This patient support community is for discussions relating to advanced or metastatic
prostate cancer, biopsy, bone scan, blood in urine or semen, benign prostatic hyperplasia (BPH), CT scan, cystoscopy, erectile dysfunction (ED), hormone therapy, incontinence, pain (abdomen, lower back or hip), PSA test, prostatitis, radiation therapy, rectal exam, recurrent cancer, screening, staging (tumor size, metastasis), transrectal ultrasound, and urinary difficulty, burning, or urgency (leaking).
Treatment decisions are based on indications, whether something is known to work.
If the cancer was confined to the prostate, then there is a role for either radiation of surgery. These are treatments that will only be limited to the prostate.
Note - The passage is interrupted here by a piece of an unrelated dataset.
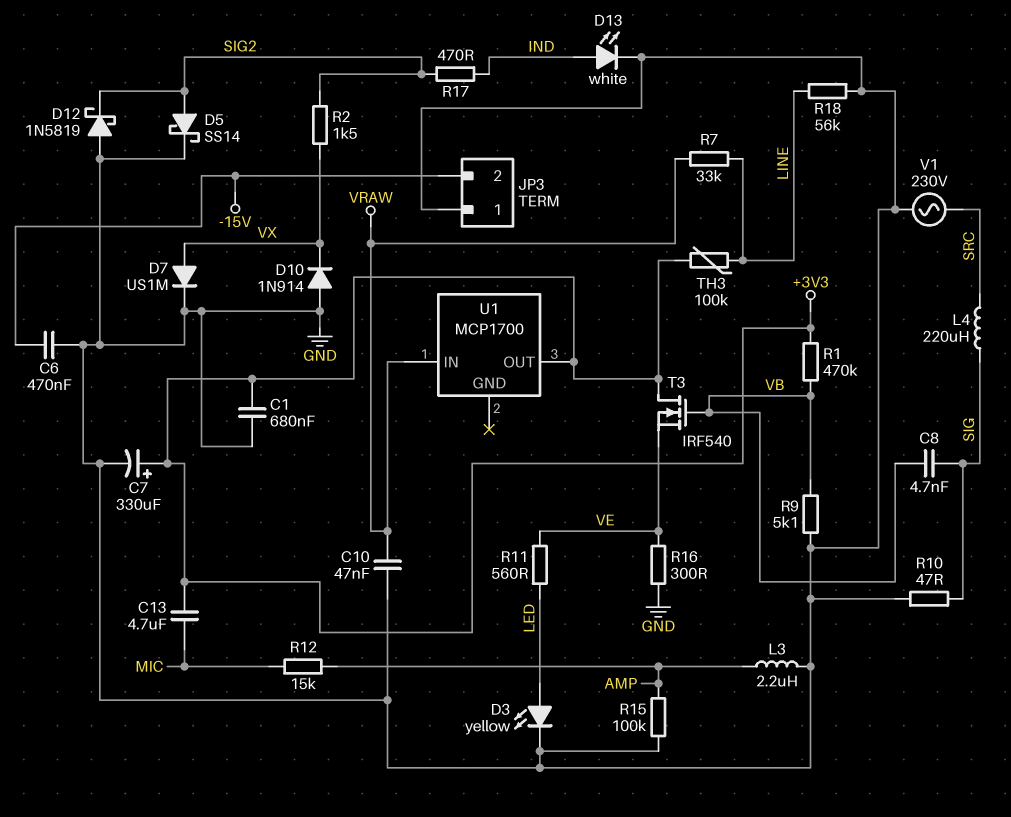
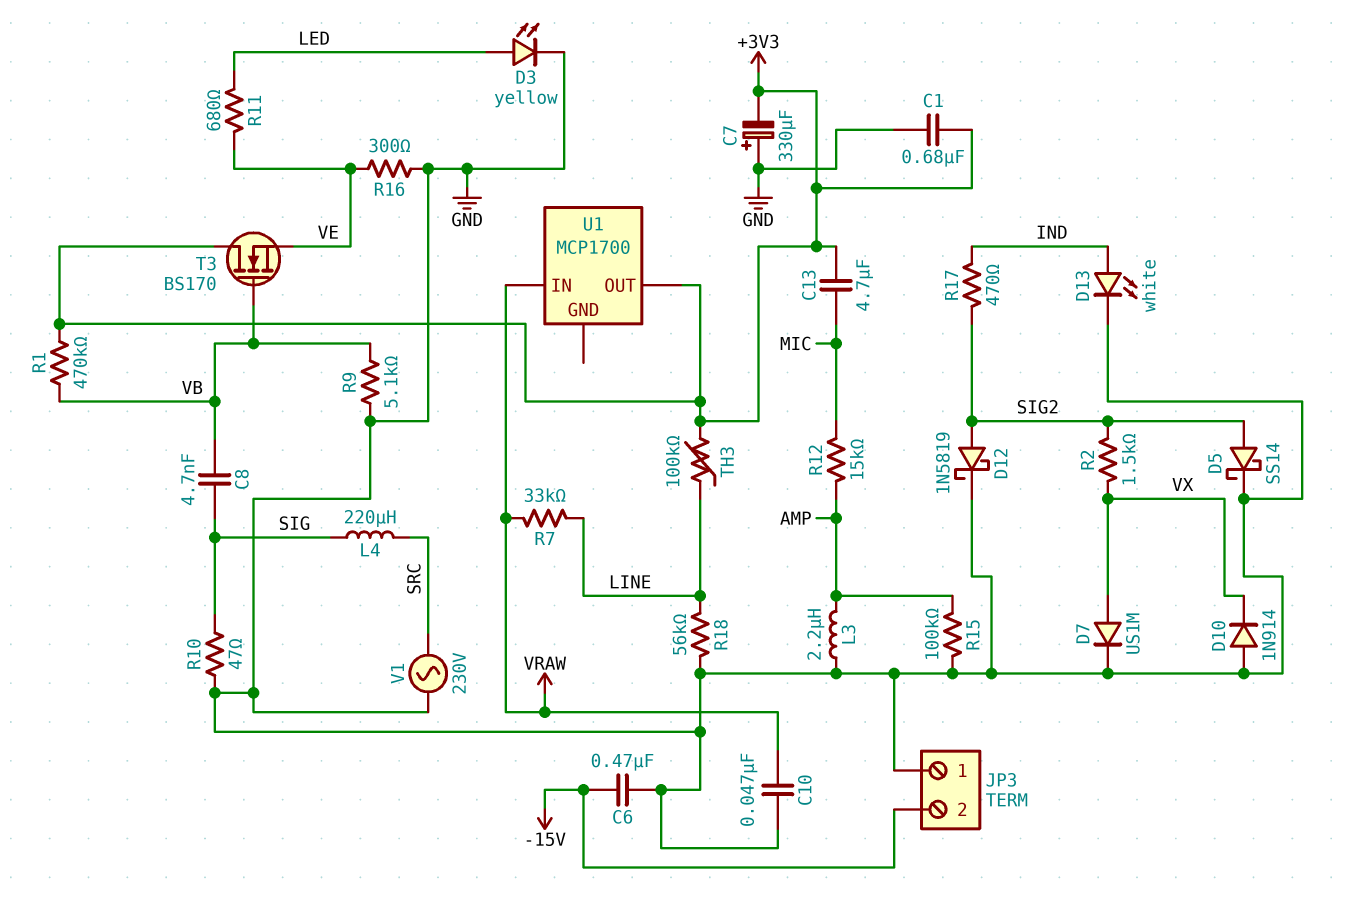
C7: 330uF (plus +3V3, minus GND) -> 330uF (plus GND, minus +3V3)
D12: schottky 1N5819 (A GND, K SIG2) -> schottky 1N5819 (A SIG2, K GND)
R11: 560 (LED, VE) -> 680 (LED, VE)
T3: NMOS IRF540 (G VB, D +3V3, S VE) -> NMOS BS170 (G VB, D +3V3, S VE)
If the cancer is no longer confined to the prostate, then performing surgery or radiation to the prostate would have no clear benefit. This is what they mean about the analogy of the horse. You want to trap the horse. But actually the horse has multiplied and hence, while there is still a horse in the barn, burning the barn would do nothing about all the other horses that have already escaped. While it may sound logical to deliver radiation to the prostate in order to limit further spread (meaning radiation may limit the amount of new cancer sites developing because the “source of the cancer” is controlled), new cancer sites do not need to arise from the original site. There is a limit as to how much radiation anyone can handle, so using radiation for the prostate in this matter may make the use of radiation in the future inapplicable. If theoretically you had the prostate radiated, then come 3 months or so, one of the backbones has severe pain – since radiation has been delivered already, optimal radiation cannot be given (this is what they mean when they say, they may consider including it when the clearer use of radiation – which is to prevent the bone from breaking would arise).
I think what you need to realize is that, while there are several tools that can be used to fix the problem, there are limits as to how many times any tool can be used – and hence a clear scenario that the tool would make a difference is generally sought. Another thing to consider is that, in general - if the disease is still in its early stages there are more choices... as the disease advances and progresses, options get limited.
It seems the patient and the doctor doesn't see eye to eye here. I hope that the miscommunication can be resolved, as this would make things run better. Patients who do not agree with the direction their treatment is taking would be less empowered and hence would be more likely to fail as there is little initiative to push things forward.